The latter phrase could be read as a slap at McCain's reputation for delivering "straight talk" to voters, and the Arizonan conceded that a "failed strategy" has led the United States to the current situation in Iraq. But he insisted that the battles being waged in that country are a part of a broader fight against terrorism that cannot be abandoned without jeopardizing the stability of the entire region.

Premature departure, he predicted, would pose a direct threat to the United States as the Iraqi government collapses and countries in the Middle East "explode" into regional war.

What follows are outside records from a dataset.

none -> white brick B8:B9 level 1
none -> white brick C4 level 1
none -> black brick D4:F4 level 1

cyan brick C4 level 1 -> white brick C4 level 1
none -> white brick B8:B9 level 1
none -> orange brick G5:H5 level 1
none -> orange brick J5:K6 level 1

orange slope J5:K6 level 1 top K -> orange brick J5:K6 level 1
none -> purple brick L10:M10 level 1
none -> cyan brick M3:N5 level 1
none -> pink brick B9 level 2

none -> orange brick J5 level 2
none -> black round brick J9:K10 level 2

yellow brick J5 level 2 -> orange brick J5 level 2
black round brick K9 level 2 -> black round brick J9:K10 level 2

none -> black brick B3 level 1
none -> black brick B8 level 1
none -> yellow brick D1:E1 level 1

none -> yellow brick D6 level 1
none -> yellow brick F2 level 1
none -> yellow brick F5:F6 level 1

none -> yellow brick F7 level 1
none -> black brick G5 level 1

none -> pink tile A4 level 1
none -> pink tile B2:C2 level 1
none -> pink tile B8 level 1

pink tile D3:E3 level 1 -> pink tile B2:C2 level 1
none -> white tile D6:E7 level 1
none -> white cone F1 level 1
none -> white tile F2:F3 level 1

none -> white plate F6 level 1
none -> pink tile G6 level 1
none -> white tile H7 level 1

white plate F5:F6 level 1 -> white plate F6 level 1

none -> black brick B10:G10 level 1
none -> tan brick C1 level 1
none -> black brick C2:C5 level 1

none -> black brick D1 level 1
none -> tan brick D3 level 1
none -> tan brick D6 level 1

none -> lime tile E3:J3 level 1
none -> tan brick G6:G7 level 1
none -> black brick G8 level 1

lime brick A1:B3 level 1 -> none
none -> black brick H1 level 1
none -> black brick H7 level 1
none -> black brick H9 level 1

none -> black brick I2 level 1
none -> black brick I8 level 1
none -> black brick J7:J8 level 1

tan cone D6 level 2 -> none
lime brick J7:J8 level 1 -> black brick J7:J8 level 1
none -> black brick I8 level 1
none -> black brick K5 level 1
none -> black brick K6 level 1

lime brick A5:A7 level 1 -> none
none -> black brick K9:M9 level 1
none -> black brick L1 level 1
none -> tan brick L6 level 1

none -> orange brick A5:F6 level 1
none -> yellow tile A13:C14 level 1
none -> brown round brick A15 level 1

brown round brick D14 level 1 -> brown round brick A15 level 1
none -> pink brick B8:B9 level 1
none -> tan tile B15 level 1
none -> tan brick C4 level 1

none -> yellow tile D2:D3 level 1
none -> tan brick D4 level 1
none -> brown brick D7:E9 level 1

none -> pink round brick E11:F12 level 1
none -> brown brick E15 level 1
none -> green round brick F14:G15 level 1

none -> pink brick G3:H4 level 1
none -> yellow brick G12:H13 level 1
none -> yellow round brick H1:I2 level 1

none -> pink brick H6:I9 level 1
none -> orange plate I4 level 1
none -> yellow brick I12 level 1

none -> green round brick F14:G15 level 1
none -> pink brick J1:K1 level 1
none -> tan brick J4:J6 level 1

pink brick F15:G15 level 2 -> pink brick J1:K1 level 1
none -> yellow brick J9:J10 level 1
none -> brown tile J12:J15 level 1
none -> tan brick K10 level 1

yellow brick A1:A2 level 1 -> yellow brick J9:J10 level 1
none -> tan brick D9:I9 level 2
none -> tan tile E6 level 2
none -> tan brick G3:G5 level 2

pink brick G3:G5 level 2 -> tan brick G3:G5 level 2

"We could face a terrible choice: watch the region burn, the price of oil escalate dramatically and our economy decline, watch the terrorists establish new base camps or send American troops back to Iraq, with the odds against our success much worse than they are today," he said.

McCain spoke in the military college's chapel before several hundred VMI cadets, including some whose service in the reserves has already taken them to Iraq.

McCain's pro-war rhetoric is largely matched by his chief rivals for the GOP nomination, Giuliani and Romney.

In a similar speech Tuesday night, Romney pledged his support for the effort in Iraq and blasted House Speaker Nancy Pelosi (D-Calif.) for her recent unsanctioned trip to Syria, calling it "one of the most partisan, divisive and ill-considered" decisions by a public official in the past 10 years.

"The troop surge has a real chance of working, and early signs are encouraging," Romney said, echoing McCain's theme. "It is time for Congress to follow the lead of the commanders in the field and the commander in chief."

In town hall meetings and speeches, Giuliani has also blasted the Democratic Congress and cast the battle in Iraq as a must-win part of the fight against terrorism that began in earnest when hijackers crashed airplanes into his city on Sept. 11, 2001.

"America needs to be on offense," Giuliani told members of the Portsmouth Regional Chamber of Commerce in New Hampshire earlier this month.